FSA launches measures to reform PPI market and protect consumers
13 August 2010
New measures to protect consumers in the Payment Protection Insurance (PPI) market have been launched today by the Financial Services Authority (FSA).
The FSA has published a policy statement confirming its package of measures to protect consumers in the Payment Protection Insurance (PPI) market.
The package will ensure customers are treated more fairly when complaining about PPI and when buying the product.
The package will include new handbook guidance to ensure complaints are handled properly and fairly, and an explanation of when and why firms should analyse their past complaints to identify serious flaws in sales practices. An open letter outlining common sales failings will also be included in the measures to help firms identify bad practice.

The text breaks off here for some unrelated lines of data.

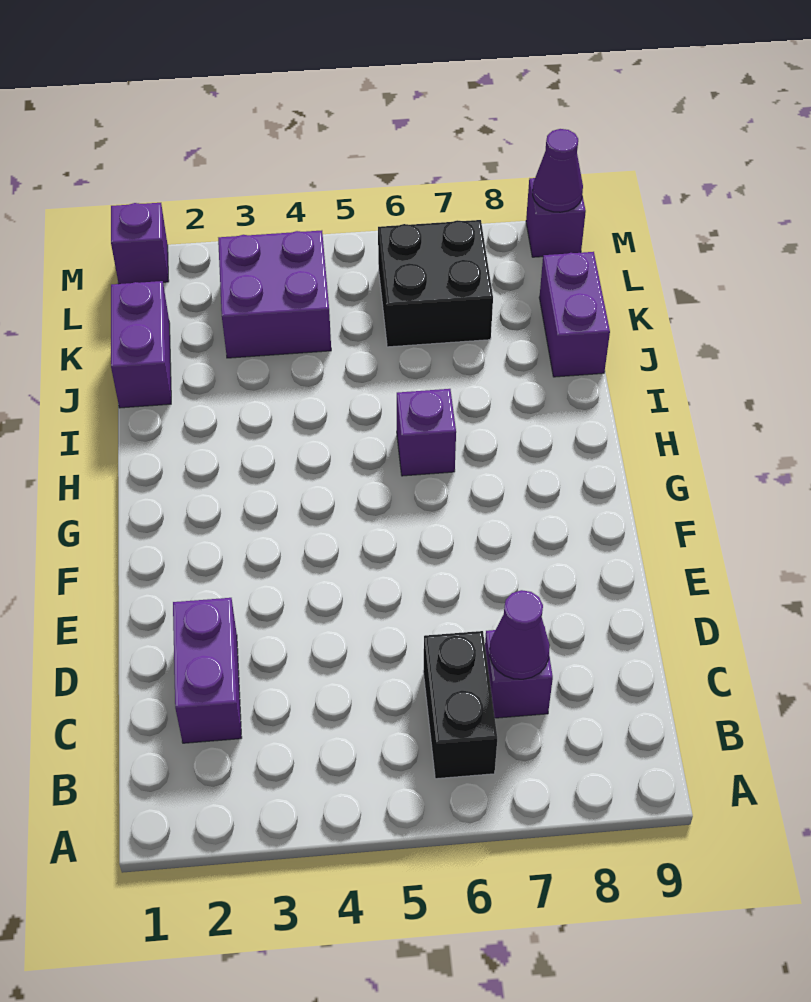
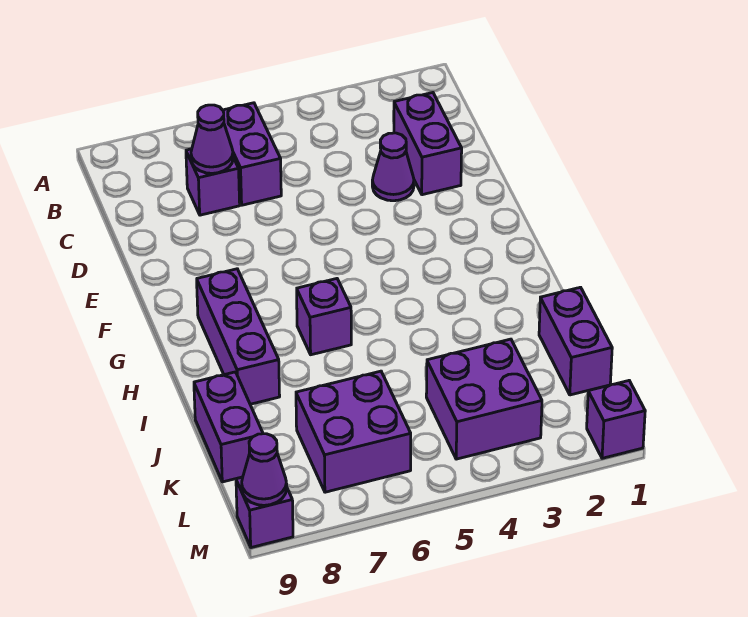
black brick B6:C6 level 1 -> purple brick B6:C6 level 1
none -> purple cone D3 level 1
none -> purple brick G8:I8 level 1
black brick K6:L7 level 1 -> purple brick K6:L7 level 1

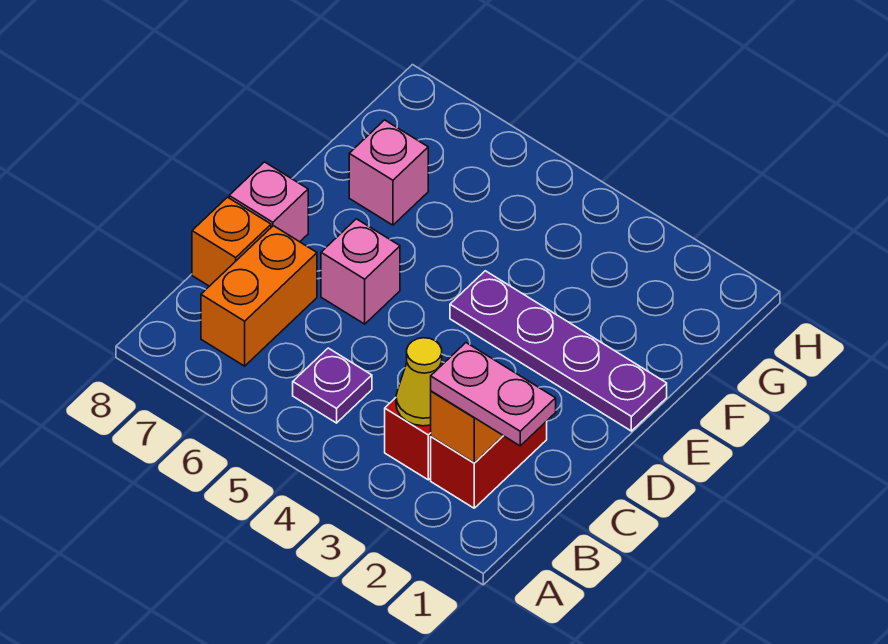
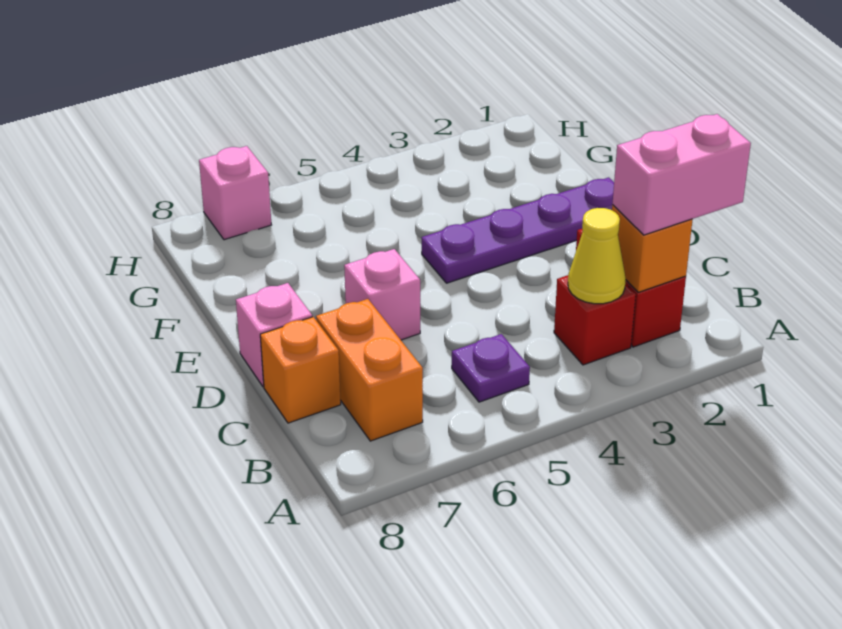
pink plate B1:B2 level 3 -> pink brick B1:B2 level 3
pink brick F7 level 1 -> pink brick H7 level 1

The FSA states that firms must adopt the new measures by 1st December 2010, and expects them make preparations in the months beforehand such as training their staff to a higher level. The regulatory body says it will monitor firms closely to ensure the new standards are implemented.
Dan Waters, the FSA's director of conduct risk, said: "Today is the culmination of months of hard work and now, with these measures, we look forward to consumers being treated fairly whether they are buying or complaining about PPI.
"Now, with this package of measures we're confident we can mend a market that has been broken for too long.
"This remedy is fair to consumers and the industry alike. The onus is now on the industry to ensure it treats all customers fairly. We will be monitoring the implementation of our guidance closely to ensure real change is delivered."
The new measures are part of the FSA's commitment to reform the market. Since they took over the regulation of PPI they have visited over 200 firms and in 2009 they halted the selling of single premium PPI with unsecured personal loans.
The FSA has also taken action against 24 firms and individuals for PPI failings with fines totalling approximately £13 million.
The largest fine to be given so far in the retail sector is the £7 million fine against Alliance & Leicester in October 2008 for serious failings in its telephone PPI sales.